Ruby web ap FUD

Hi,

I haven’t stepped in here since RoR 0.6, so please be gentle… :slight_smile:

I got the following internal email this morning; and

because I’ve only dabbled in Camping, Rails, and web aps

in general–I’m a floating-point number cruncher guy–I

thought I’d run it pass you before responding:

I’m working on archiving […] data for [a] project,

and [the Principal Investigator] mentioned using Ruby

as opposed to straight perl cgi. I am a “data modeler”

and have just branched into the perl cgi arena, due

to [staffing issues]. (Basically, they don’t have web

programmers that can do anything other than ColdFusion).

Anyway, I would like to meet with you to talk about Ruby

and it’s pros/cons in general, and possibly in relation

to the project [mentioned above].

I have heard that Ruby on Rails is only “easy” if your

data model/schema is simple, and you only present one

table’s worth of info on a form. I’ll bring a copy of

the E-R diagram to discuss, if that will help in determining

in Ruby is the right language to use for this application.

I also have the forms defined in html (used these for working

with [the PI] in determining what metadata to capture). It

looks like I would have to “redo” all the html to use Ruby

methods?

I’m also interested in the “security” aspects of using Ruby.

PHP (as opposed to ColdFusion) has been identified as having

too many security issues and therefore not encouraged here,

so I’m curious about Ruby/Ruby on Rails…

Oh, and the database is implemented in Postgres.

Thanks in advance for any light you can shed.

Regards,

Bil Kleb

It's hard to imagine that anyone who sees the kind of apps -- say, Basecamp? -- that are built with RoR could believe that Rails can't work with data from more than one *table* per form. That particular rant aside, the ActiveRecord pattern has been around a long while (read: it's had a while to evolve into an extremely useful design/architectural pattern), and it has rich support for joins and all the other SQL stuff you'd rather not write again and again. If there's an edge case where Rails' ActiveRecord implementation does not naturally cover the query you want, just use find_by_sql and write SQL to your heart's desire.

There is no law that says you shouldn't have more than one kind of object per form or page. Master/detail forms often do this. Perhaps I misunderstood the comment.

Regarding the HTML, Rails does essentially the same thing ASP.Net, PHP/Smarty and a number of other frameworks do: It uses a decorated HTML template that contains a certain amount of code. In Rails' case, it RHTML. Will you have to redo your HTML completely? No. Will you want to redo it some? Probably. Rails provides form helpers that afford a good deal of consistency and predictability that raw HTML coding might not. By the way, you'd be faced with the same hurdle with any templating language.
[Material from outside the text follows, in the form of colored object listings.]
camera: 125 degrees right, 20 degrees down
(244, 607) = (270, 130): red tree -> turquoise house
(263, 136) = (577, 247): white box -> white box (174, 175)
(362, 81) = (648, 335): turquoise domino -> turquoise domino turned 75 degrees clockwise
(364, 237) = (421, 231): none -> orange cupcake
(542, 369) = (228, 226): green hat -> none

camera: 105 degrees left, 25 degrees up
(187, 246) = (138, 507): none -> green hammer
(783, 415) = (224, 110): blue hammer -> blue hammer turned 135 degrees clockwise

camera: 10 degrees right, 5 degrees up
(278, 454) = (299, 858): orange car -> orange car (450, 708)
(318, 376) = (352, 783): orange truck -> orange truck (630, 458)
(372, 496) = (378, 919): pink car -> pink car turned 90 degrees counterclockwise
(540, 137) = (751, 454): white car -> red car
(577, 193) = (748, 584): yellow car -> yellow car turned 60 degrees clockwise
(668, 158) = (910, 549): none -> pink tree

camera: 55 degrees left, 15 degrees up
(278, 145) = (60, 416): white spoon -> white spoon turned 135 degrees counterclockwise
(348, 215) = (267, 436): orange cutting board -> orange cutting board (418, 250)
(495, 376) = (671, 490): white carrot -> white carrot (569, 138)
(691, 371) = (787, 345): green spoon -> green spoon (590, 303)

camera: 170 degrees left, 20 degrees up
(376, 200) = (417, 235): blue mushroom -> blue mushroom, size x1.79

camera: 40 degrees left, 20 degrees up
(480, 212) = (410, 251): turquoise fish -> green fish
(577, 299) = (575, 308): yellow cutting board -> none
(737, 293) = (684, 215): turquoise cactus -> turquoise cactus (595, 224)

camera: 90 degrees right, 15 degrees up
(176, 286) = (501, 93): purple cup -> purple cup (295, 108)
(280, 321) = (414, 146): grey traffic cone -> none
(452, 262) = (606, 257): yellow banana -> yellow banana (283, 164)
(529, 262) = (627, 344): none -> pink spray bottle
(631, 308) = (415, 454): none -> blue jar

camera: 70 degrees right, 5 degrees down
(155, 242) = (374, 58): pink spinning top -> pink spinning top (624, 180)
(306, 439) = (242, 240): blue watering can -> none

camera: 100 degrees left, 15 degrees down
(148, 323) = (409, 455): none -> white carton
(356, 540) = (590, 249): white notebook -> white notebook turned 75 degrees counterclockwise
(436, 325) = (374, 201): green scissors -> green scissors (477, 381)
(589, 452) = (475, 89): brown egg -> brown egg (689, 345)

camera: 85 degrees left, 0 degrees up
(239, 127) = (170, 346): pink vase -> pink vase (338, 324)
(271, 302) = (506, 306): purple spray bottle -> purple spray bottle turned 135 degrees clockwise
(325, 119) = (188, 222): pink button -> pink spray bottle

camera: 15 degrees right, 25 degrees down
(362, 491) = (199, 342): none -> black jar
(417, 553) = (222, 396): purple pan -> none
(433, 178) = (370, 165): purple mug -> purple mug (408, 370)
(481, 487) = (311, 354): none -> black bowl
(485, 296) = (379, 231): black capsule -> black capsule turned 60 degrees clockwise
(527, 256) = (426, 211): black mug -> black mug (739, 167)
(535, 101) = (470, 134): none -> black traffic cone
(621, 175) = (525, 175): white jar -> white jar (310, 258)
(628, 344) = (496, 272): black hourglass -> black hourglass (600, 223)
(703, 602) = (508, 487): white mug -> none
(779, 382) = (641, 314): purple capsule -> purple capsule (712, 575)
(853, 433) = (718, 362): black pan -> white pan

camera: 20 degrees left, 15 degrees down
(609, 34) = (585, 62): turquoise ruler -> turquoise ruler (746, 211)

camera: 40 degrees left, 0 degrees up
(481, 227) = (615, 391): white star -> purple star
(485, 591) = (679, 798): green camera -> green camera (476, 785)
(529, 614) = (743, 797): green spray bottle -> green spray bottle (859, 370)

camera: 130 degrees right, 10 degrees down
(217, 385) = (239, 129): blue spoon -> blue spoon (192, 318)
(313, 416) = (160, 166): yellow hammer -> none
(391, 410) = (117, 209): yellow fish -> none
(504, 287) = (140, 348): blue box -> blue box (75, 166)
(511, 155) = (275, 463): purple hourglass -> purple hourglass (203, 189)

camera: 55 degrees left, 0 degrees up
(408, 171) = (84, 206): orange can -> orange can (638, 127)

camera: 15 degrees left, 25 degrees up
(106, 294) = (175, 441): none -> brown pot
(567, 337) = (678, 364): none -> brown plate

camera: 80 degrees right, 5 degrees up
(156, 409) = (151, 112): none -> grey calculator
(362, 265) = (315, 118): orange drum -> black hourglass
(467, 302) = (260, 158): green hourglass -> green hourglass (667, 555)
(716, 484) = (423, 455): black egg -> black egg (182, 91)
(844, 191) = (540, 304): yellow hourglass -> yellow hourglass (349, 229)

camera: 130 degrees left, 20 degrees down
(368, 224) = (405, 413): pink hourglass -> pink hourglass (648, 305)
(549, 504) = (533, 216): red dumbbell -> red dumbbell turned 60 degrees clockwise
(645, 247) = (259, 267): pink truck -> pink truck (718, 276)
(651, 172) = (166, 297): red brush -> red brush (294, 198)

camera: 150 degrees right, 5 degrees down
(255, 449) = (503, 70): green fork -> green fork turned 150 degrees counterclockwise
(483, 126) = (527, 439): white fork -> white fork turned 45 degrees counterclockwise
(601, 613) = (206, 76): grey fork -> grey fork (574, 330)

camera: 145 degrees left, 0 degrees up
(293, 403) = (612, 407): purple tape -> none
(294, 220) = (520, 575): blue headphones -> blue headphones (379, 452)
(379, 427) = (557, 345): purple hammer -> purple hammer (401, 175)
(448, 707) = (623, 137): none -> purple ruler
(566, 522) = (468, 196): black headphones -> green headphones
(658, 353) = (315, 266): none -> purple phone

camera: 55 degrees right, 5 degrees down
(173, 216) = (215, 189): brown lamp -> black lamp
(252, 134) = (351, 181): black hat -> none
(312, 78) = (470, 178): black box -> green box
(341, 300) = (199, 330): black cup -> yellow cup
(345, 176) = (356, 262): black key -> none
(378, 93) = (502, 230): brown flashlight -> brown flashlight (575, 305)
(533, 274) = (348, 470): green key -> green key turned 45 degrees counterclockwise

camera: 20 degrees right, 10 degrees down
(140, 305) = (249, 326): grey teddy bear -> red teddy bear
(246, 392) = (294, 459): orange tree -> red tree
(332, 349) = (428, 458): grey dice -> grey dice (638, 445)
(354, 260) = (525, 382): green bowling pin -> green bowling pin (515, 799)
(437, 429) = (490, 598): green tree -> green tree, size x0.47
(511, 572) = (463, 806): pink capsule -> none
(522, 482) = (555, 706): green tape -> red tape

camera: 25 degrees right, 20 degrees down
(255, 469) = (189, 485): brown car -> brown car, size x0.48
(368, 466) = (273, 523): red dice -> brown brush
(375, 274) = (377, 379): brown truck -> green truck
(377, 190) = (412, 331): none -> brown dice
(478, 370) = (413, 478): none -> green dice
As an aside, why are you writing HTML prior to choosing a platform?

Finally, regarding security, the biggest security risk I know of is at the application design level. There is no hack-proof platform, but most successful ones are relatively mindful of security. As the application architect, it's up to you to specify your security requirements and devise a plan that proves that you have met those requirements. The beauty of open source is that should you encounter a hole, you can plug it. Pronto.